To some extent, this does reflect some subtle rule changes. Since the 1990s, the NHL has added an additional penalty for players who “instigate” fights. And as a couple of my hockey-playing students pointed out this spring on an episode of our sports history podcast, the NHL now prohibits players from removing helmets before a fight, which means that pugilists risk doing serious damage to their hands. (It used to be an unwritten rule that you couldn’t fight unless you took off your helmet.)

But most analysts point to a more fundamental shift: the way the NHL game is played has itself evolved.

As ESPN writer Greg Wyshynski told the story last January, the change goes back to 2005. In the wake of a full-season lockout that seriously damaged fan interest in the game, the NHL modified rules to promote higher scoring. (It’s working: average game attendance was up by a thousand ten years after the lockout.) Fights didn’t start to fall off significantly for several years, but in the meantime, it became more and more important that teams not waste roster spots on relatively slow players with limited skating, puck-handling, passing, and scoring abilities. “We saw some pretty stark changes,” retired enforcer Stu Grimson told ESPN, “and it’s taken a while for those changes to completely permeate. The game’s gotten faster. At the end of the day, there’s a little less room for a player that’s predominately [sic] a physical player. Roster space is precious. You need guys that bring three, four tools.”

A few diehards notwithstanding, few serious NHL fans think that the decline in fighting means that the league is no longer playing true hockey. So again, I have to wonder: could evangelicalism evolve past its own equivalents to “dropping the gloves”? Could evangelicals change the way they “play the game” in response to declining “fan interest”?

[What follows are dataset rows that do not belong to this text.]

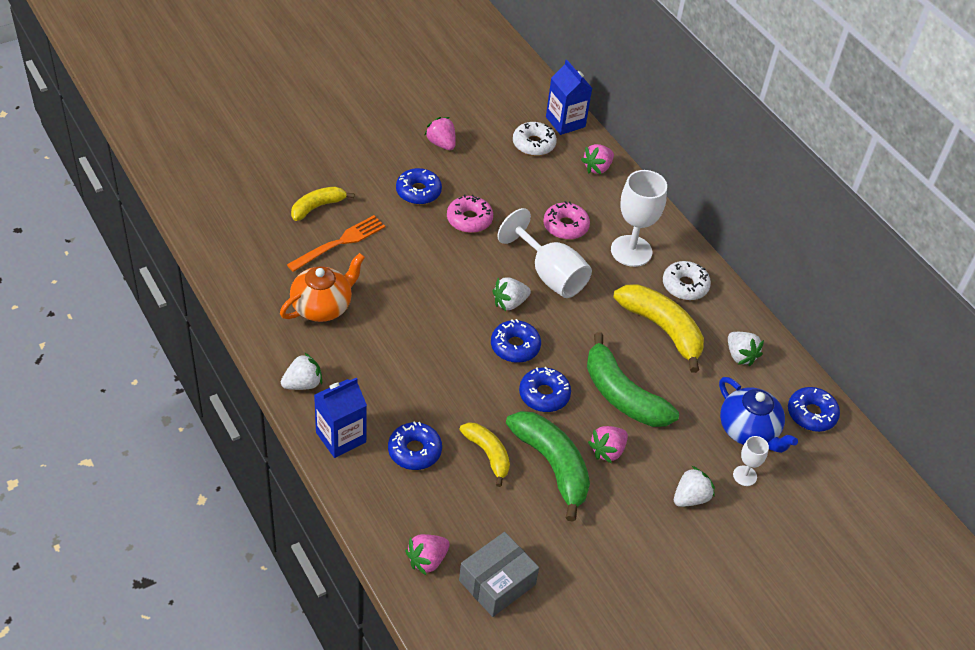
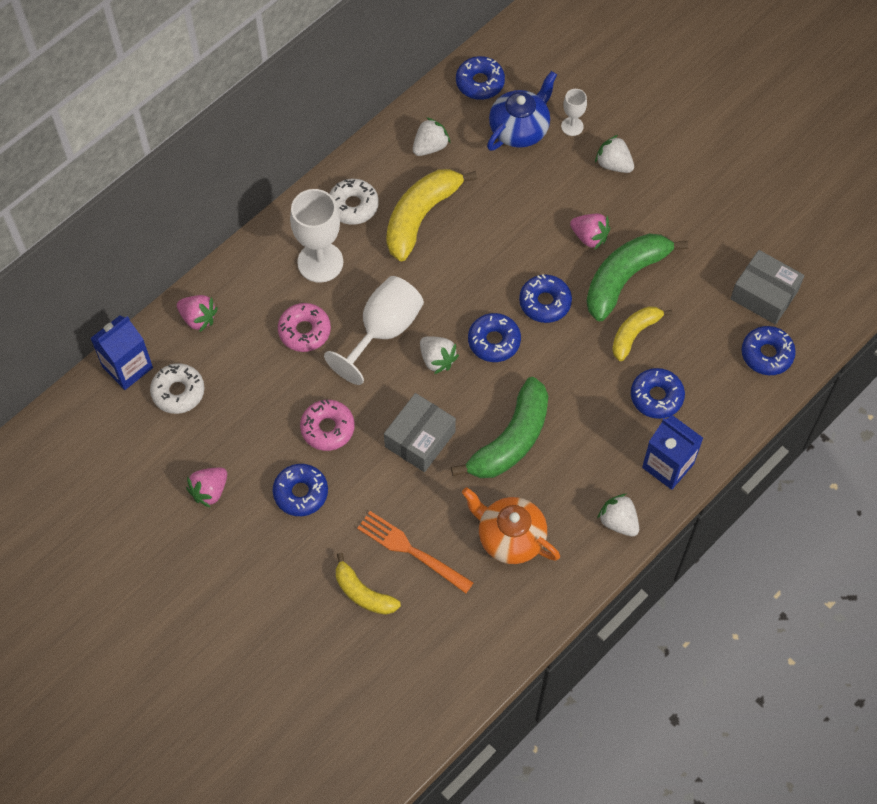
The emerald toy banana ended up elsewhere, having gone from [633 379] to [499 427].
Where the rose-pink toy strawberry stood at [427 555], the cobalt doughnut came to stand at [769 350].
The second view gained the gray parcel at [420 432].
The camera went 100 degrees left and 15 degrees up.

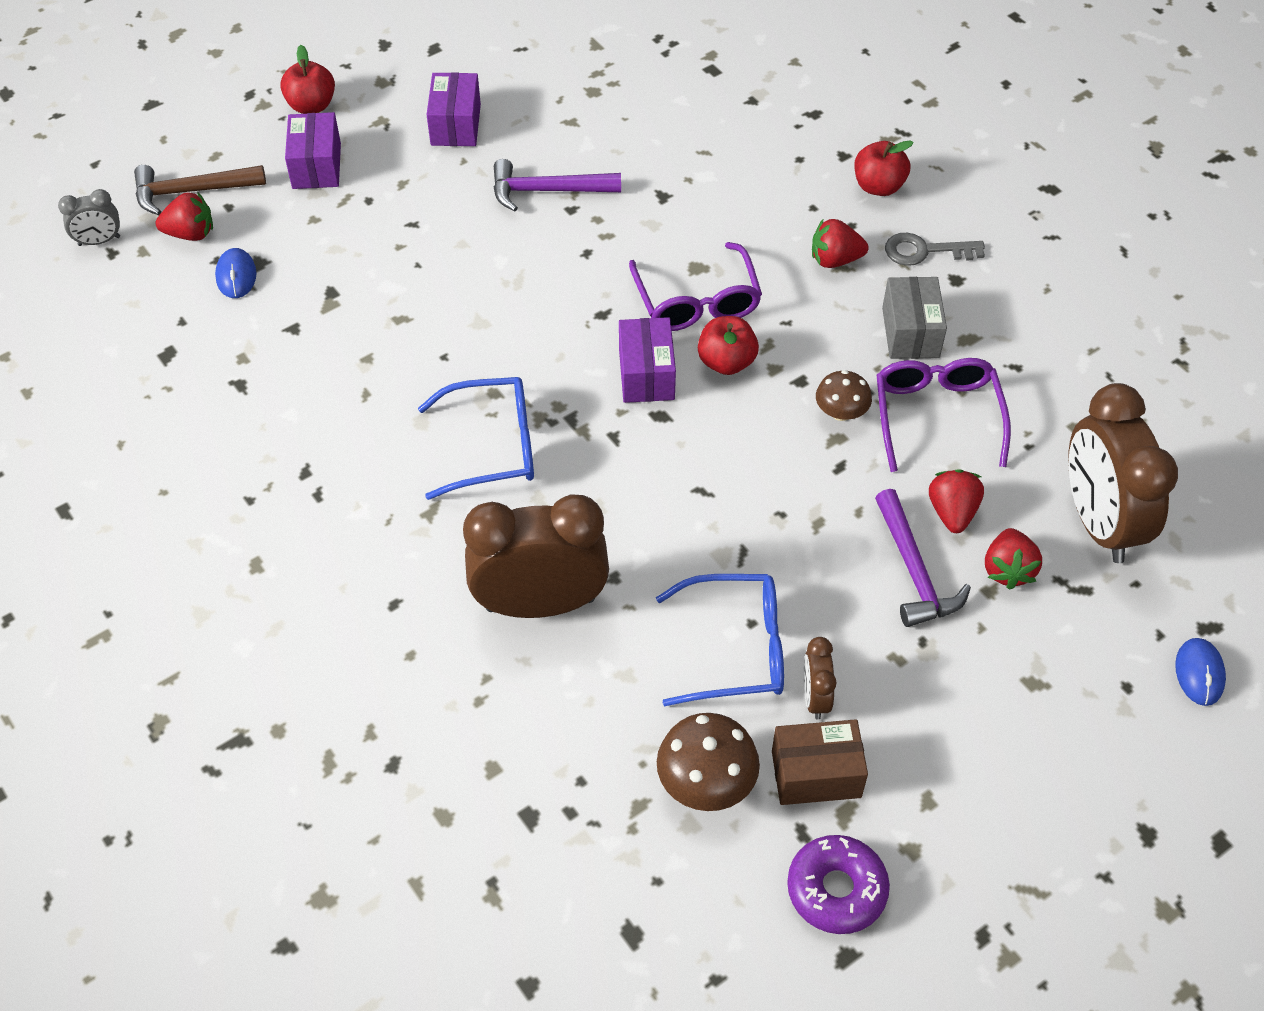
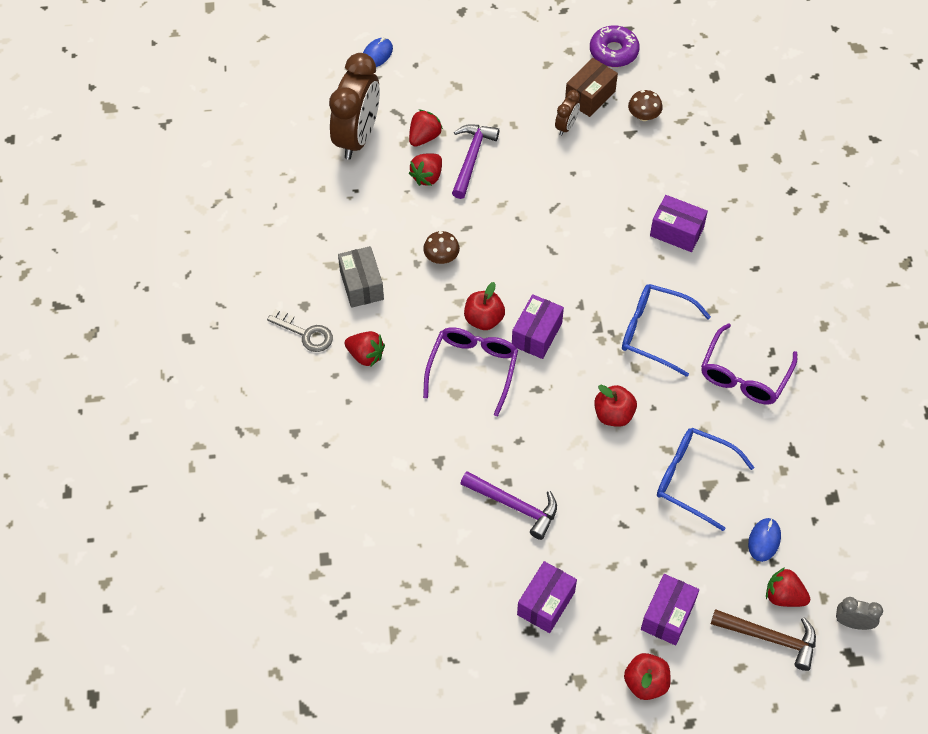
The scarlet toy apple ended up elsewhere, having gone from [884 168] to [615 406].
The gray parcel at [914 318] ended up facing another way, 45 degrees counterclockwise from before.
The royal purple glasses ended up elsewhere, having gone from [944 415] to [749 363].
Where the brown alarm clock stood at [536 556], the royal purple parcel came to stand at [679 223].
The cobalt glasses ended up elsewhere, having gone from [720 640] to [706 479].
The size of the brown toadstool at [708 762] changed by a factor of 0.64.
The brown parcel at [820 762] ended up facing another way, 75 degrees counterclockwise from before.
The camera went 150 degrees left and 5 degrees up.

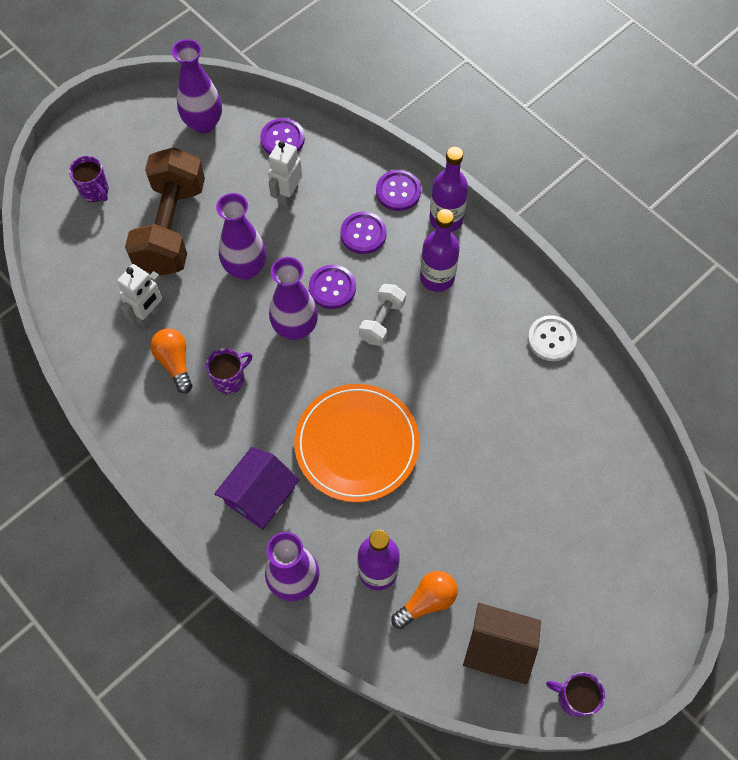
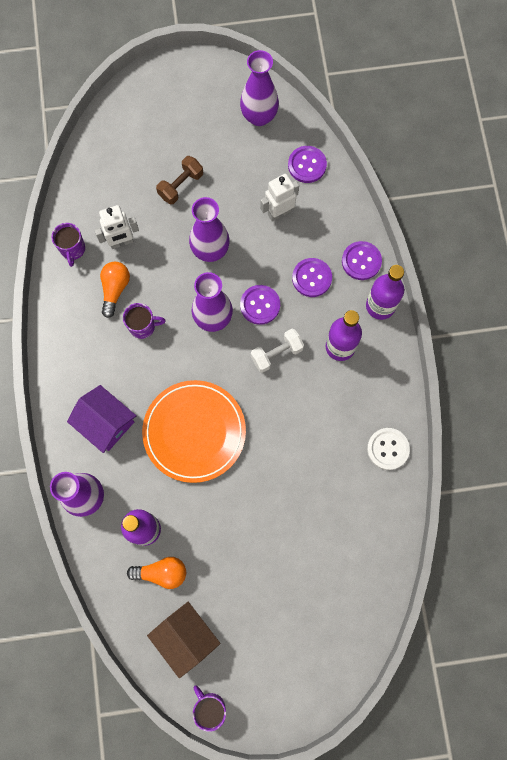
The size of the brown free weight at [165 211] changed by a factor of 0.49.
The royal purple tea mug ended up elsewhere, having gone from [89 179] to [68 245].
The royal purple cottage at [257 488] ended up facing another way, 60 degrees clockwise from before.
The camera went 35 degrees right and 10 degrees up.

Like I said, analogies break down faster the further you push them, so all I can do at this point is speculate. But given evangelicalism’s long history of adaptation to cultural, economic, and demographic change, it’s not hard to imagine more and more evangelical innovators consciously pulling back from tactics that would have been commonplace in previous generations, should they see more of their children leave their churches and fewer converts fill the pews. It might take a generation to see the results, but I already notice evangelical congregations and denominations, parachurch ministries, media and publishers, colleges and seminaries, etc. starting to make less room in leadership “for a player that’s predominately [sic] a physical player” and instead cultivating leaders with skills that are more helpful in an increasingly post-Christian, hopefully post-Trump, and inevitably majority-minority society.